Oh! felizes dos simples, porque elles não conhecem esta dôr dilacerante de duvidar, esta ancia amarga de saber, esta inquieta curiosidade de prescrutar todos os mysterios, de sondar todos os recessos sombrios do pensamento! Felizes dos simples, porque elles não voltam d'essas regiões terriveis, d'esses circulos dantescos, empallidecidos, cançados, mortalmente tristes, sem coração para amar, sem força para viver, sem incentivo para a lucta, sem alimento para as ambições banaes e limitadas d'este mundo.
E, no entanto, maldizendo as dôres de que a razão lhe foi origem, Anthero de Quental não pode amaldiçoar essa faculdade superior, comprada á custa de taes agonias, mas que lhe tem dado―goso contradictorio e extranho!―o austero orgulho dos que sabem!...

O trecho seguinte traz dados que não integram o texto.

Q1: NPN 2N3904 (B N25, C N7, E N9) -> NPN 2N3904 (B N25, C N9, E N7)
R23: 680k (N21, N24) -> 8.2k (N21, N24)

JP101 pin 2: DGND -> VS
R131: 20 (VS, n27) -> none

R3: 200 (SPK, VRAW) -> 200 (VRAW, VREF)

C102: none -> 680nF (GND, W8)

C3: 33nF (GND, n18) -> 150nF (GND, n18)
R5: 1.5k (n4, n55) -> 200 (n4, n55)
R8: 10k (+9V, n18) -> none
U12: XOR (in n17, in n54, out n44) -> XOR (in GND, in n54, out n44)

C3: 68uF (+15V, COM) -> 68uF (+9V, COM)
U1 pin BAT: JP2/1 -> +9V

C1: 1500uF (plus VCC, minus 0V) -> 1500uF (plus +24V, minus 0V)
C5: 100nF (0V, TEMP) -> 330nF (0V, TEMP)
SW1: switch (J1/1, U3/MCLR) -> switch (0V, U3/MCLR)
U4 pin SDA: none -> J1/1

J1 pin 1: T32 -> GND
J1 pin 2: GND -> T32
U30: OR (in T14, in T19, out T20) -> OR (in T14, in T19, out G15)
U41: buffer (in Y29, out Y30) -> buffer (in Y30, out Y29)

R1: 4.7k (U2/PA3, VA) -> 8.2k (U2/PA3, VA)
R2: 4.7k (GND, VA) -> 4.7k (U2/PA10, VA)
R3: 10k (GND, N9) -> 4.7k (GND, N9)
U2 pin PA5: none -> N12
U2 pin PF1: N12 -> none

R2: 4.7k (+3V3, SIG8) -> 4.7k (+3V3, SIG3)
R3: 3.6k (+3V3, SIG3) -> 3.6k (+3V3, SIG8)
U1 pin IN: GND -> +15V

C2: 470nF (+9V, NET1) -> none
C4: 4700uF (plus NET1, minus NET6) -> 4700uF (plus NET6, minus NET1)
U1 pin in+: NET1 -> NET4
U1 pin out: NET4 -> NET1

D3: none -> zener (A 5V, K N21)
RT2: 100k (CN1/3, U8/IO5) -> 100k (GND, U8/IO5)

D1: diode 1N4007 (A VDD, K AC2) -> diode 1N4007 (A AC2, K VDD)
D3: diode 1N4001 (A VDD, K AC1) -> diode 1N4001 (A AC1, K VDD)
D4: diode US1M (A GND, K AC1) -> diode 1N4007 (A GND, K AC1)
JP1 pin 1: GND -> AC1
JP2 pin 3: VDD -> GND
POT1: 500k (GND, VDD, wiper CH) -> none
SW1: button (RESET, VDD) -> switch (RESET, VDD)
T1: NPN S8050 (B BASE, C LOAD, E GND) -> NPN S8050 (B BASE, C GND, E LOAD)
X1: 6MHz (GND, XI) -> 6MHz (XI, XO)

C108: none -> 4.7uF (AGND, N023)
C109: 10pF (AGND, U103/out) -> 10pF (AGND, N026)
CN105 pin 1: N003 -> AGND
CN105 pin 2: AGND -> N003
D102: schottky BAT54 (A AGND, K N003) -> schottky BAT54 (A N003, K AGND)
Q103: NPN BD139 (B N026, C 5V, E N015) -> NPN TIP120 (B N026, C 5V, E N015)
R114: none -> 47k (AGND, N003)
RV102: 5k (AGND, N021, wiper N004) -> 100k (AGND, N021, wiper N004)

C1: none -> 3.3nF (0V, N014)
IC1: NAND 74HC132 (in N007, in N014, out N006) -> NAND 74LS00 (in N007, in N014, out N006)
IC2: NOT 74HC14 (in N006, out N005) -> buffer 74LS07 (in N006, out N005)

Razão, velha de olhar agudo e frio
E de halito mortal, mais do que a peste!
Pelo beijo de gello que me deste,
Fada negra, bemdita sejas tu!
Bemdita sejas tu pela agonia
E o lucto funeral d'aquella hora
Em que eu vi baquear quanto se adora,
Vi de que noite é feita a luz do dia!
Pelo pranto e as torturas bemfazejas
Do desengano... pela paz austera
D'um morto coração que nada espera
Nem deseja tambem... bemdita sejas!...
Muitos perguntam,―e, no seu ponto de vista racional e practico, perguntam com razão―a que se deve a reclusão quasi absoluta, o abandono de todos os interesses positivos, a inacção voluntaria, que tão estranhamente caracterisam esse pensador, esse critico, esse poeta, chamado Anthero de Quental.
Quando pela primeira vez os echos d'este nome repercutiram na sociedade portugueza, foi como um som bellicoso e guerreiro que se ouviu, sobresaltando os possuidores consagrados da realeza litteraria d'esse tempo.
Anthero de Quental era, na somnolenta, monotona e convencional coterie litteraria de ha vinte annos, considerado um iconoclasta, atrevido e sacrilego, que vinha sem dó derrubar os velhos idolos, atirar por terra as reputações consagradas, levantar uma vermelha bandeira revoltosa em meio da serena paz, que os bons e pachorrentos mestres do classicismo academico faziam reinar entre todos os portuguezes... que os não liam!
Na politica Anthero tinha a ousadia, então quasi criminosa, de se proclamar socialista; em philosophia era um pantheista, em cuja bella imaginação, colorida e meridional, as sublimes hypotheses de Hegel exerciam uma acção dominadora; em litteratura, elle trazia todas as novas idéas hoje conhecidas e generalisadas, então quasi inteiramente ignoradas por nós, que la fóra tinham desthronado o romantismo, e produzido a grande evolução naturalista agora triumphante.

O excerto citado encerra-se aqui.